Bu arada tüm bunlar olurken müteahhit ve elektrikçiye ulaşabilmek için şarjı biten telefonlarımızı sokakta başka inşaatın şantiyesinden şarj ettik. Yaşadığımız mağduriyetlerin gerisini varın siz düşünün artik.


Bugün günlerden pazar ve elektrikçi firma kazı yapıyor ki yukarıdan döşenen elektrik hattını biraz daha aşağıya indirmeye çalışıyorlar. Evet müteahit yaptığı işi temizlemeye çalışıyor ama bunca mağduriyetten sonra inanın bir önemi yok. Baştan yanlış iş yapılmayacaktı ya da her önüne gelen müteahit olamamalıydı, insanlar mağdur olmamalıydı. 
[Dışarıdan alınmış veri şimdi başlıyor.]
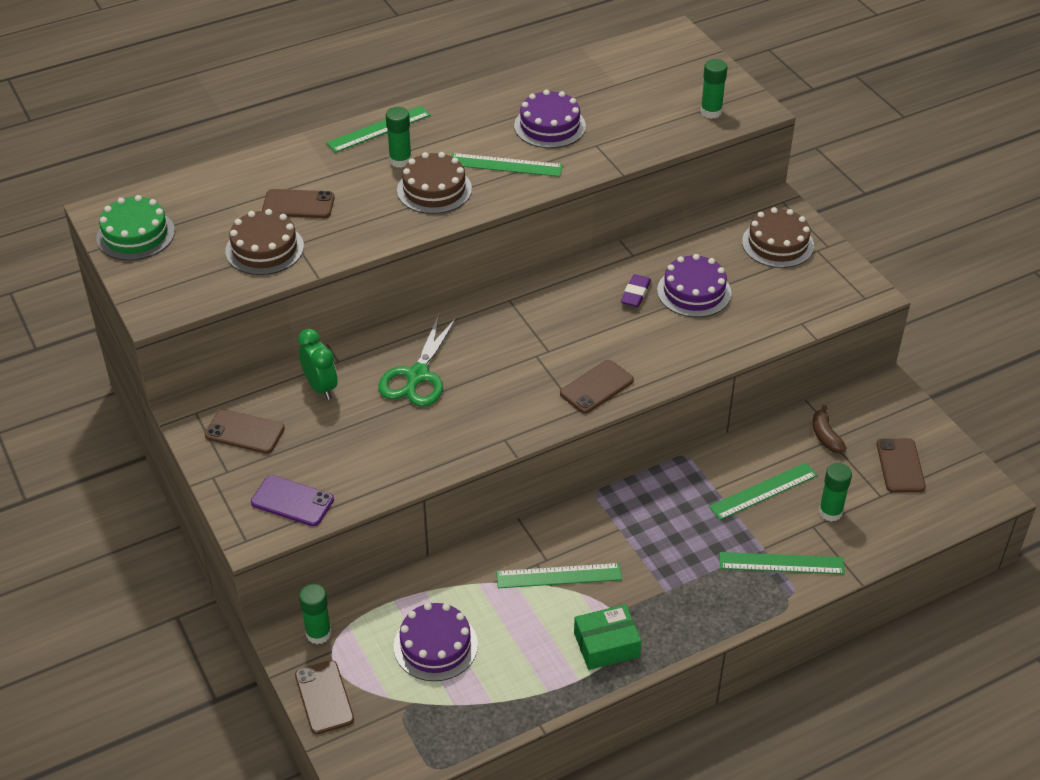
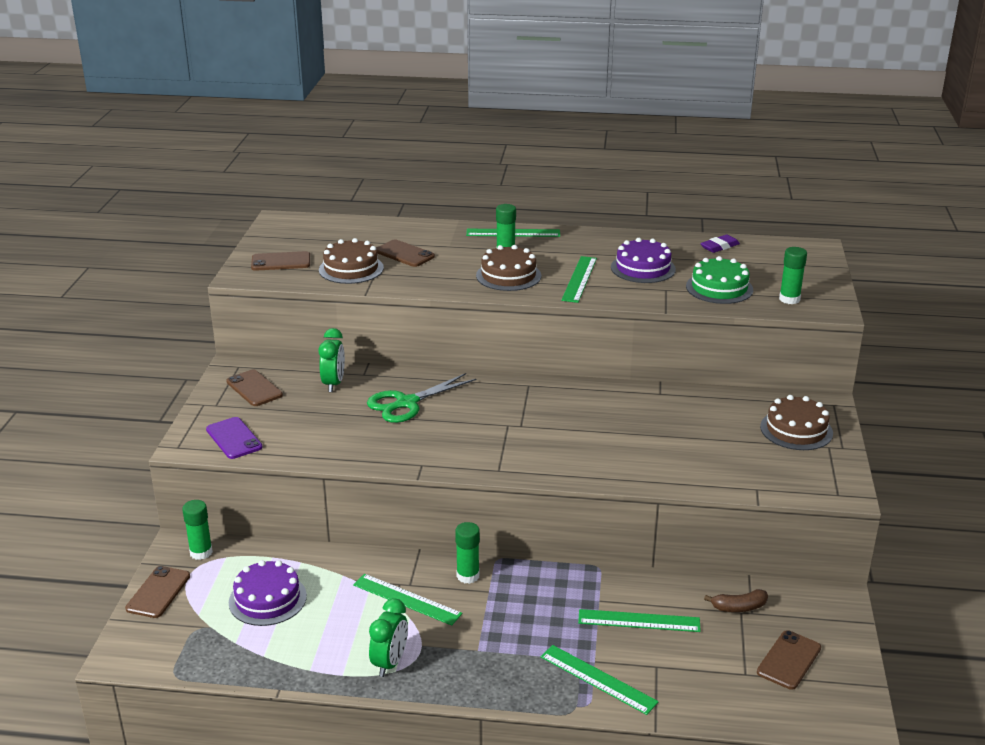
camera: 35 degrees right, 15 degrees down
(135, 234) = (282, 236): green cake -> green cake (719, 288)
(505, 165) = (579, 279): green ruler -> green ruler turned 60 degrees clockwise
(596, 387) = (531, 462): brown phone -> brown phone (281, 262)
(606, 645) = (390, 663): green box -> green clock
(635, 293) = (633, 417): purple eraser -> purple eraser (719, 247)
(694, 292) = (684, 434): purple cake -> none
(825, 436) = (739, 607): brown banana -> brown banana turned 120 degrees counterclockwise
(830, 512) = (683, 663): green glue stick -> green glue stick (468, 576)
Not: Bugünkü paylaşımda sadece elektrik hattınin nasıl yanlış döşendiğini ve canımızın nasıl tehlikye atıldığına değindim. Bir başka postta çok sevgili müteahhitimiz İzzettin Tokgöz'ün yaptığı binaları ve yaptiğı binalarda kullandığı pimapen, laminant, kapı, klozet vs gibi şeyleri detaylıca göstereceğim. İnsanlığa faydamız dokunsun başkalarının canı yanmasın hiçkimse mağdur olmasın.